Plus, drones that can plant thousands of trees in a day, mobile Microsoft data centers designed to set up in remote or hazardous locations, and a five-story building in Shanghai that “walked” itself down the street.
Scientists are applying AI to space exploration to track changes in celestial bodies over time. Researchers at NASA’s Jet Propulsion Laboratory fed an algorithm 6,830 images taken by the Context Camera that’s part of the Mars Reconnaissance Orbiter to train it on what to look for, then gave it 112,000 images to analyze, revealing new craters on the Red Planet they think were made between March 2010 and May 2012.
Source: Venture Beat
The Intergovernmental Panel on Climate Change says 1 billion hectares of new trees need to be planted to keep global warming to 1.5 degrees Celsius (about 35 degrees Fahrenheit), and Canadian startup Flash Forest is using drones to take on the charge. First, the company sends mapping drones in to scout an area for prime planting spots, then other devices fly in to precisely drop seeds for native trees.
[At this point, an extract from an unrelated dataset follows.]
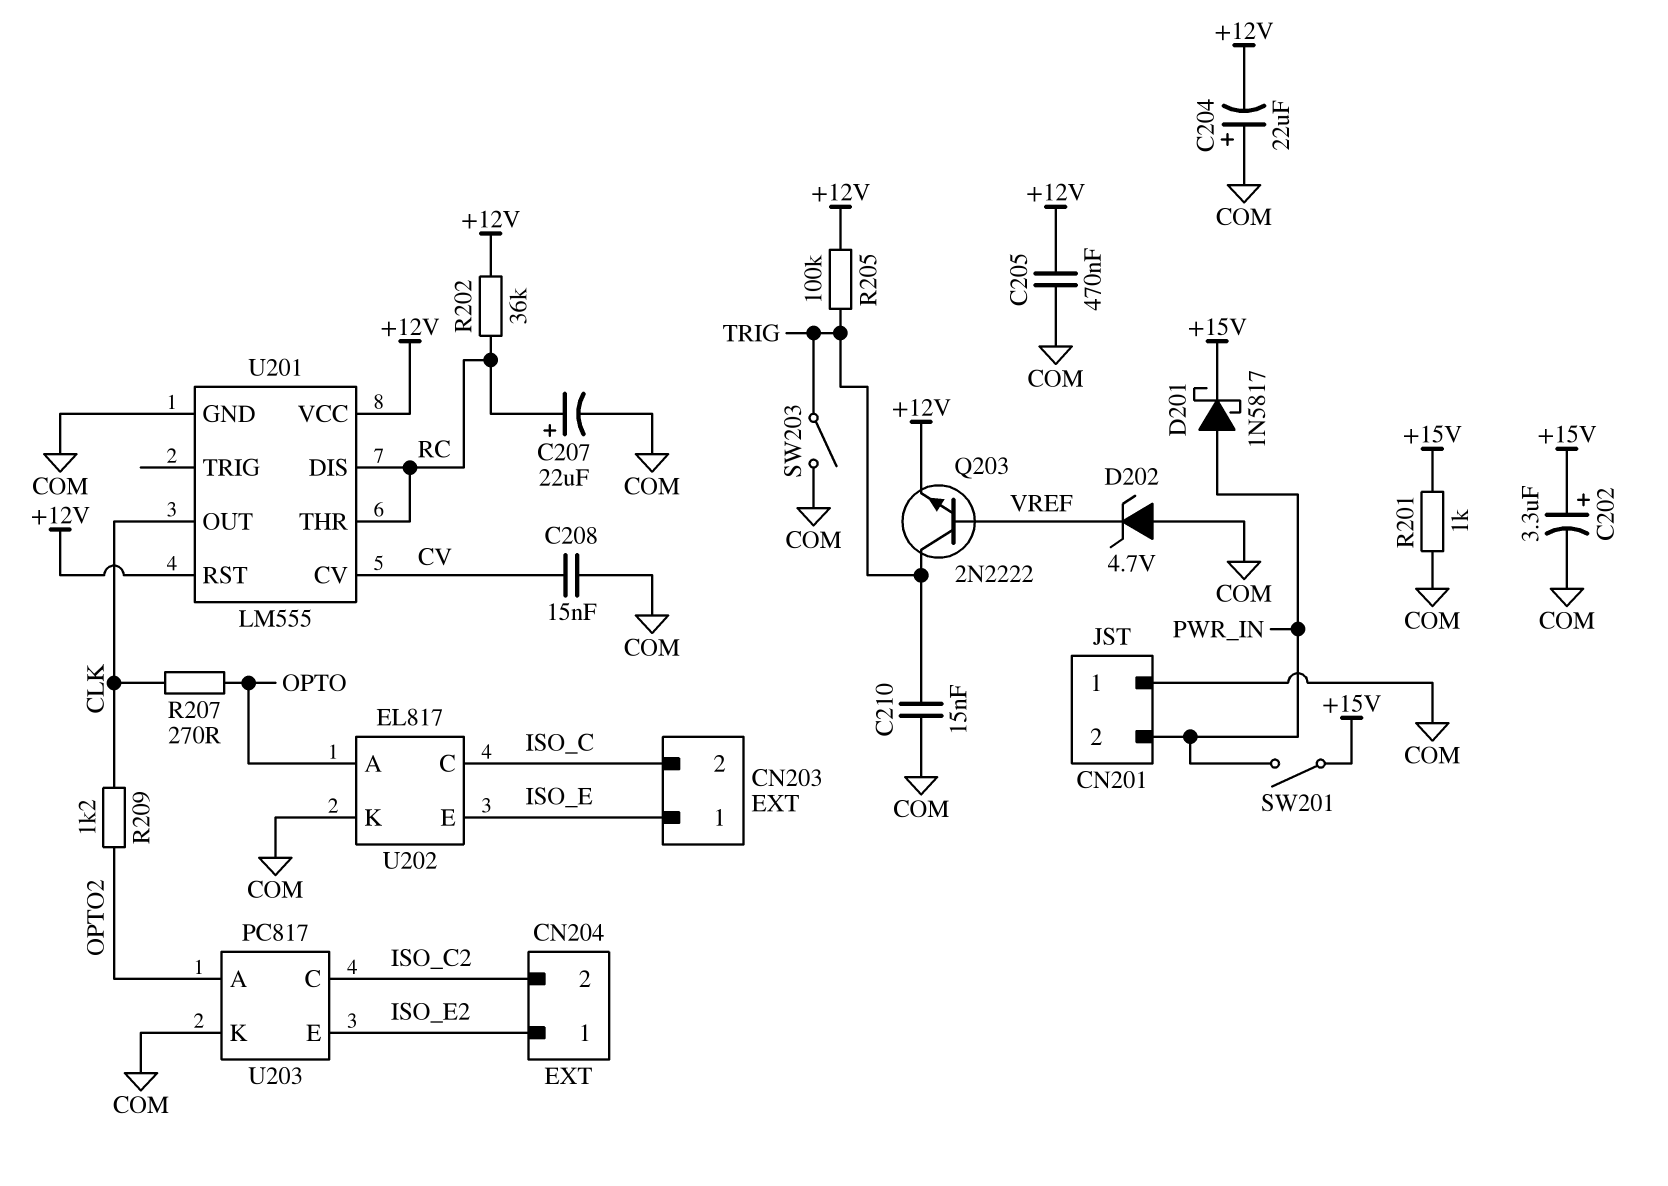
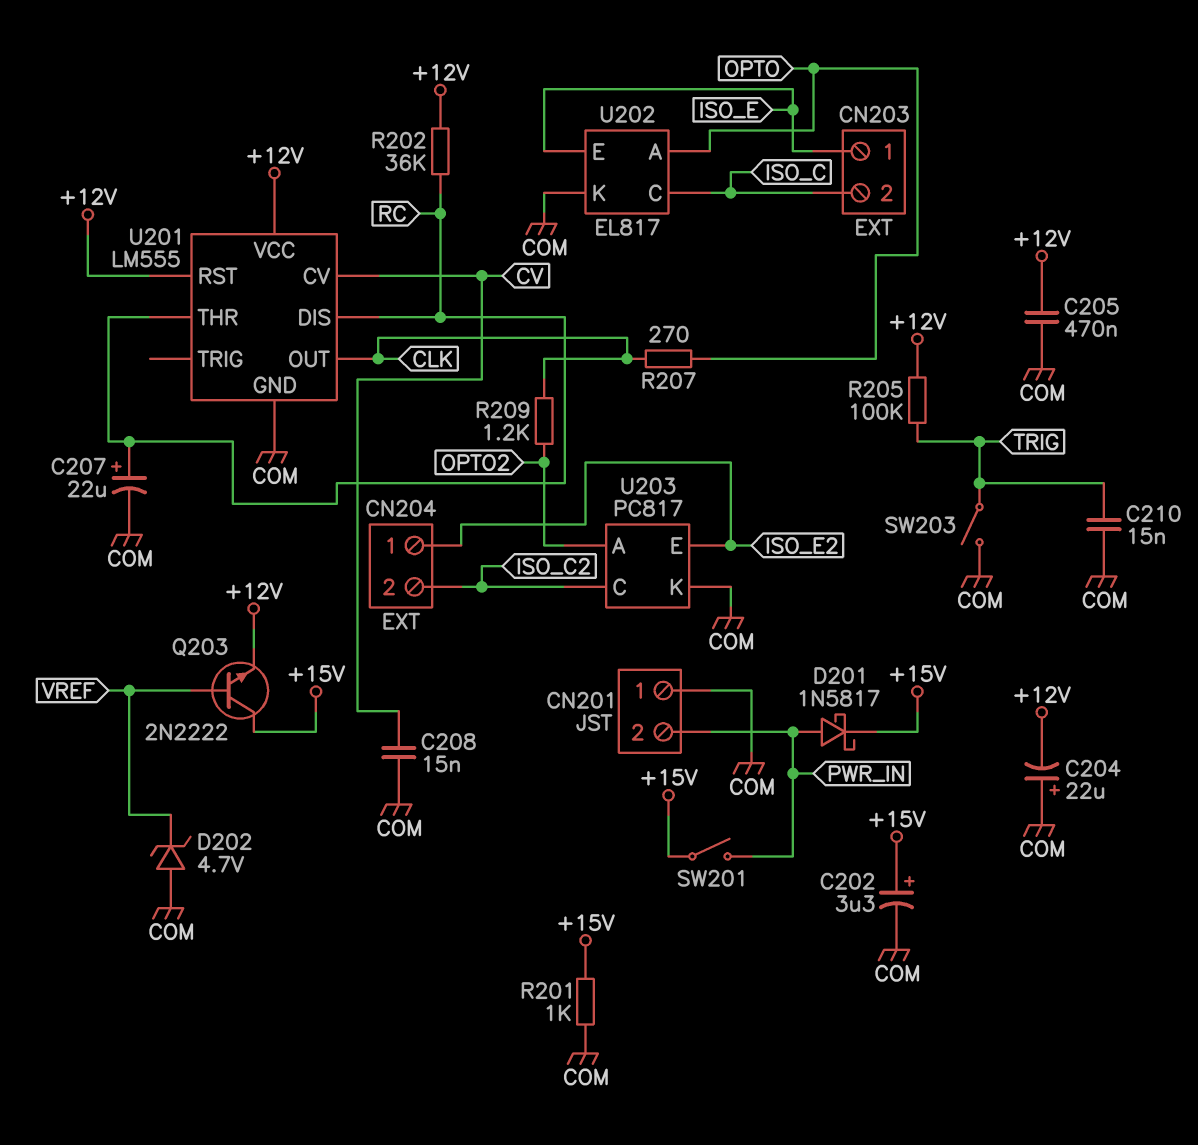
Q203: NPN 2N2222 (B VREF, C TRIG, E +12V) -> NPN 2N2222 (B VREF, C +15V, E +12V)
The company planned to plant 40,000 trees in an area affected by wildfire north of Toronto this past October, and anticipates that as the tech advances it will be able to plant 100,000 trees in a single day, compared to an estimated 1,500 a day that a human can plant by hand.
Source: Fast Company
A new offering from Microsoft is taking data centers where they’ve never been before: anywhere, really. Designed for cloud computing in remote or hazardous environments, such as for “humanitarian assistance, military mission needs [and] mineral exploration,” according to the tech giant, the Azure Modular Data Center is a self-contained, ruggedized unit. But how do these mobile data centers get connected when there’s nothing even close to fiber running to them? For that, Microsoft is partnering with SpaceX, to utilize its Starlink low-Earth orbit satellite broadband.
Source: Ars Technica
In October, a five-story building in Shanghai “walked” itself to a new location with the help of 200 robotic legs. The 85-year-old primary school facility used its new appendages to rotate 21 degrees and move 200 feet down the street, a journey that took just over two weeks.